The old me, would have stressed about this. But I have been a bit more purposeful in not rushing things these days. Especially the important things just because I needed to ‘get it out there’. I want to slow down. Be present. I wanted to take the precious time we had to ourselves and really soak it in because I know it was rare time. The old me would have sacrificed sleep, gotten cranky about it, and also left my husband to fill his own time with games or surfing the web while I poured over this post. But when I think about it, that seems almost ironic. Stupid even. You know, the writing about the whole marriage thing and celebrating 10 years of it and there I am neglecting my own husband to get something ‘published’. Silly right? I am still learning every day about priorities.
So, this post has waited til now. Til we arrived home. Settled. Sleep full. And heart full. Til I also had time to really think what I could share that would not just be a blabbering of ‘sappy words’ but an honest profession that hopefully offers truth, encouragement and ultimately a testimony to God’s grace and faithfulness over the years.

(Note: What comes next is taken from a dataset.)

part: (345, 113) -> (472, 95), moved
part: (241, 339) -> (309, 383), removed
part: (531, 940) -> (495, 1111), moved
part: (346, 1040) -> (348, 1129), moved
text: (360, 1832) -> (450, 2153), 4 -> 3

Last week, My husband and I spent the most time together alone we have ever had in several years. And it was good. That is not to say we don’t make time for the two of us on a regular basis. We do. But it is often sandwiched in between the busyness of work, parenting, and the unrelentless rushing past of just life in general. So it was so fruitful at the heart level and the soul level to just get away for just a week. To switch off and somewhat disconnect. To sleep. To refresh. To reflect. To be purposeful with our words and how we acted towards each other. We held hands. We laughed. We took the time to be slow. And to just enjoy each other without the hurriedness of life interrupting us. I don’t think we realised just how much we needed this time away until we were there. Thank you to my parents who graciously looked after Sienna so that Ju and I could have this for ourselves, and to God for getting us through 10 years of marriage (and 18 years together in total!).
As kids, when we met at the age of 18, our love like many others was easy, carefree and without worry. It wasn’t tainted and suffocated yet by the pressures of work, money, less time, personal dreams, and other responsibilities such as family. As we grew into adults life tested our love over different continents and different wants for our futures. Almost breaking at certain points. But somehow, God saw us through that season. And so 10 years ago, Ju and I said our vows to each other in front of 130 of our family and friends. For better or for worse. In sickness and in health. For richer or poorer…. You know how the words go. I don’t even think we ourselves knew what we were saying exactly on that day to be honest. When you get married and recite your vows to your spouse, you think you know what you are saying, but in reality we don’t. After 10 years together, I have realized that. While we aren’t by any means ‘wise’ now, the last decade has seen us through seasons that have taught us partially what those words truly mean. Some seasons have been wonderful. Full of joy. Full of love. Full of all the good things in this life. But if we are being honest, and truthful, there have been other seasons too. Painful seasons. Seasons so unbearable that sometimes the thought of leaving seemed more attractive than staying together. Seasons that have been marked by hurt. Anger. Sleeping in different rooms. And loud silences. The kind that scrape at the walls of your heart from the pounding of resentment and bitterness you feel inside for the other person.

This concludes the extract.